Horizon Air’s January traffic increased 33.6% to 171.0 million RPMs from 128.0 million flown a year earlier. Capacity for January was 259.9 million ASMs, 27.7% higher than the 203.6 million in January 2004. The passenger load factor for the month was 65.9%, compared to 62.9% in January 2004. The airline carried 473,300 passengers compared to 372,000 in January 2004.

For the first quarter of 2005, CASM excluding fuel is expected to decrease 5.0% compared to the first quarter of 2003, reflecting changes in Horizon’s flying mix from the traditional native network to a mix of native network flying and contract flying with Frontier Airlines, which began in January of 2004 and built up through the first half of 2004.

For January 2005, RASM decreased by 4.9% as compared to January 2004 resulting from an increase in contract flying with Frontier, which has significantly lower RASM than our system average.

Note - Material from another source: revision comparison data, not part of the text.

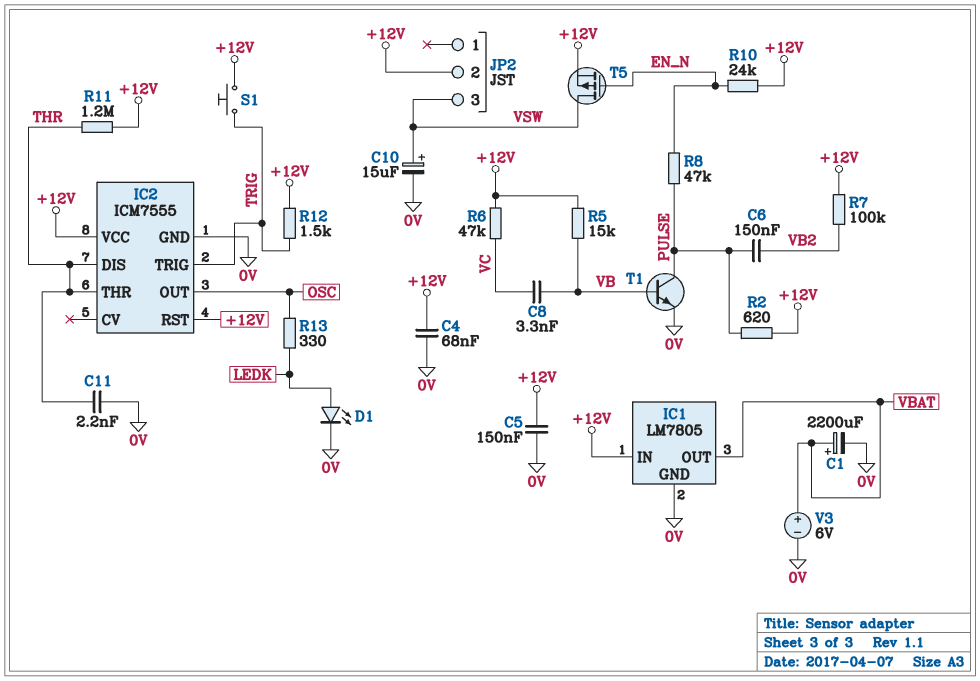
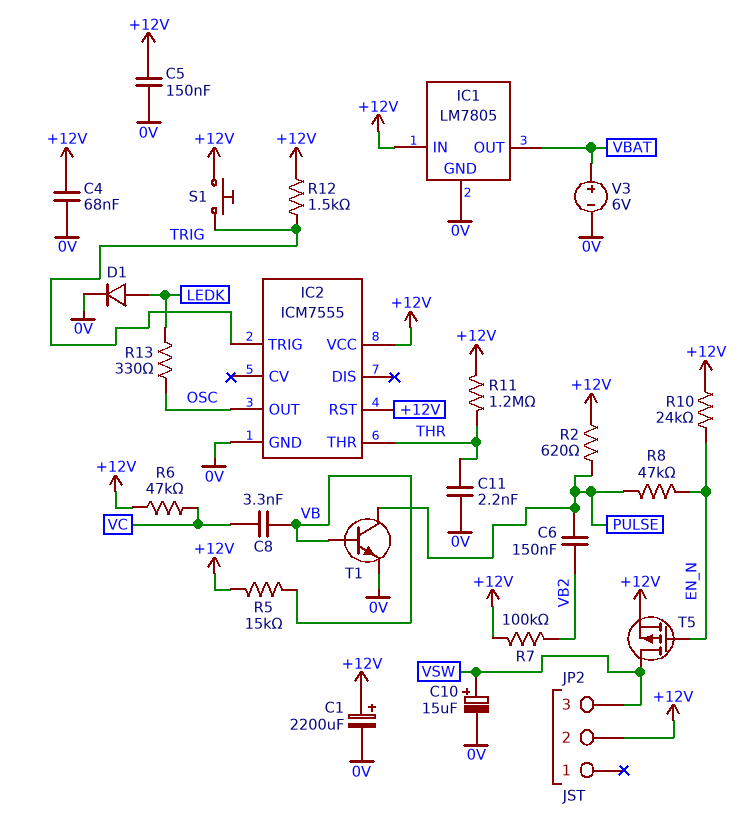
C1: 2200uF (plus VBAT, minus 0V) -> 2200uF (plus +12V, minus 0V)
D1: LED (A LEDK, K 0V) -> diode (A LEDK, K 0V)
IC2 pin DIS: THR -> none

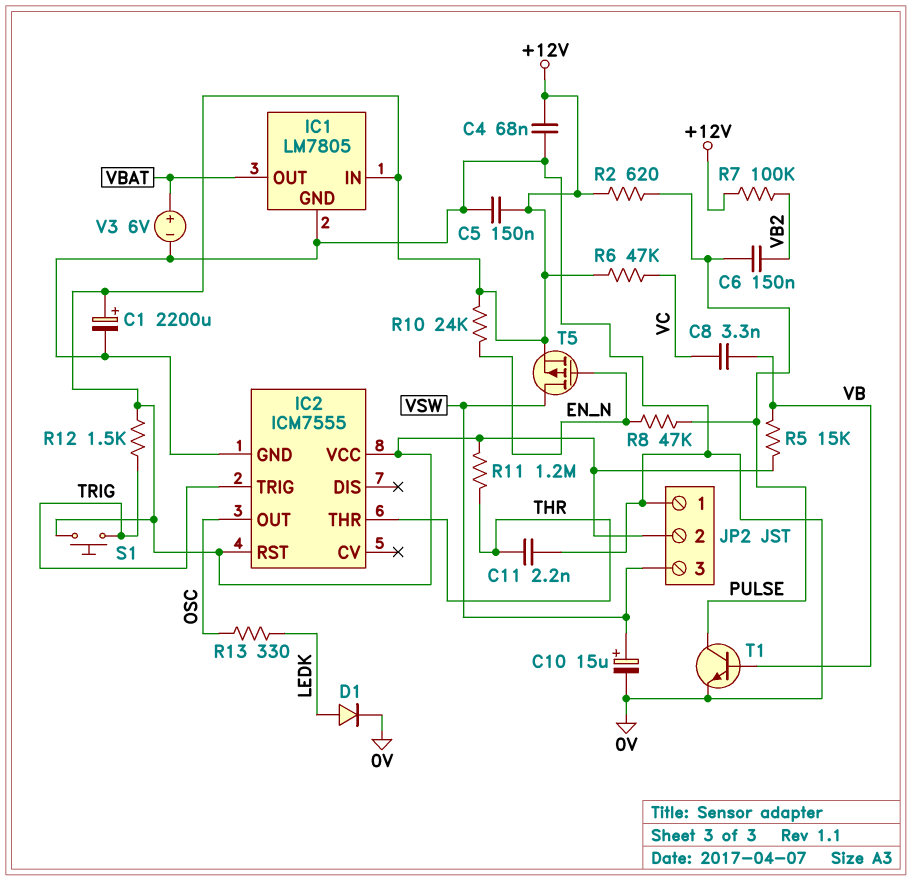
JP2 pin 1: none -> 0V

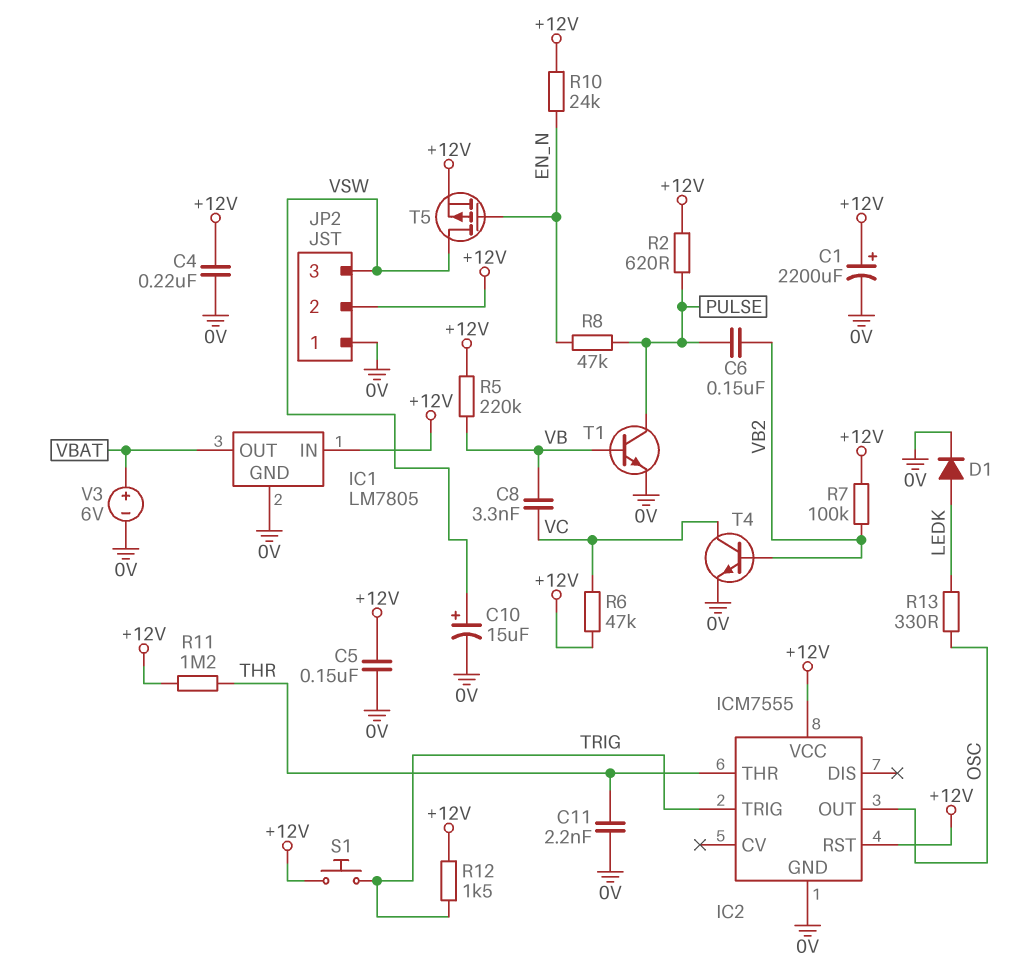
C4: 68nF (+12V, 0V) -> 220nF (+12V, 0V)
R5: 15k (+12V, VB) -> 220k (+12V, VB)
T4: none -> NPN (B VB2, C VC, E 0V)

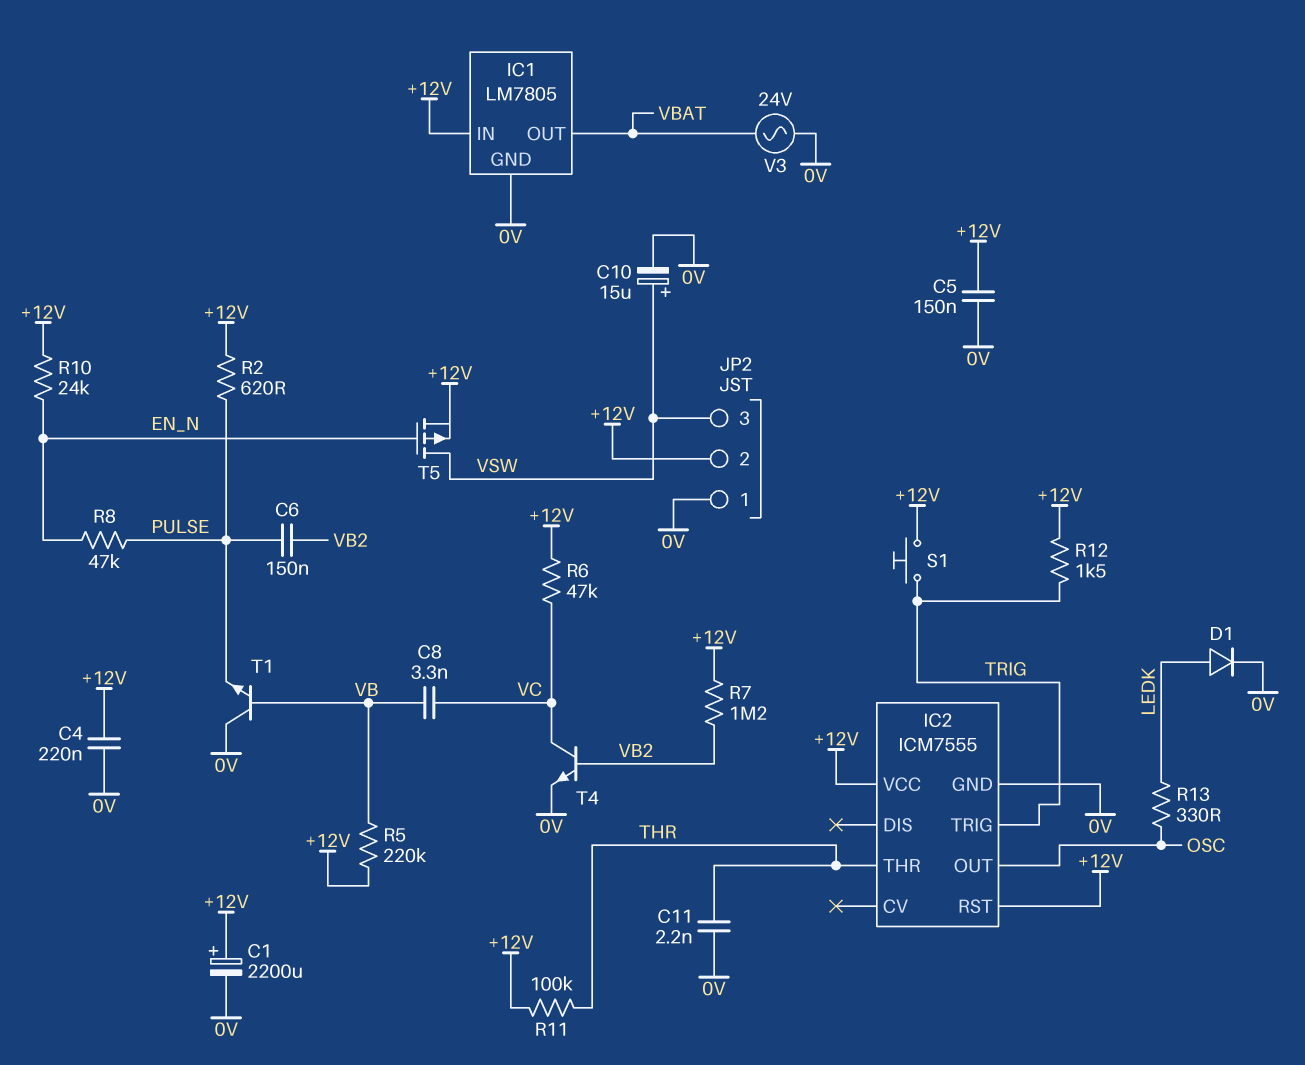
R7: 100k (+12V, VB2) -> 1.2M (+12V, VB2)
R11: 1.2M (+12V, THR) -> 100k (+12V, THR)
T1: NPN (B VB, C PULSE, E 0V) -> NPN (B VB, C 0V, E PULSE)
V3: 6V (plus VBAT, minus 0V) -> AC 24V (0V, VBAT)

For Horizon, our forecast of cost per available seat mile and fuel cost per available seat mile is based on forward-looking estimates which will likely differ significantly from actual results. Factors impacting our estimates include (but are not limited to) volatility of fuel prices. As we are unable to apply hedge accounting, the majority of the benefit we realize from settled fuel hedge contracts is classified in other non-operating income on our statement of operations and is thus not reflected in fuel cost per ASM above.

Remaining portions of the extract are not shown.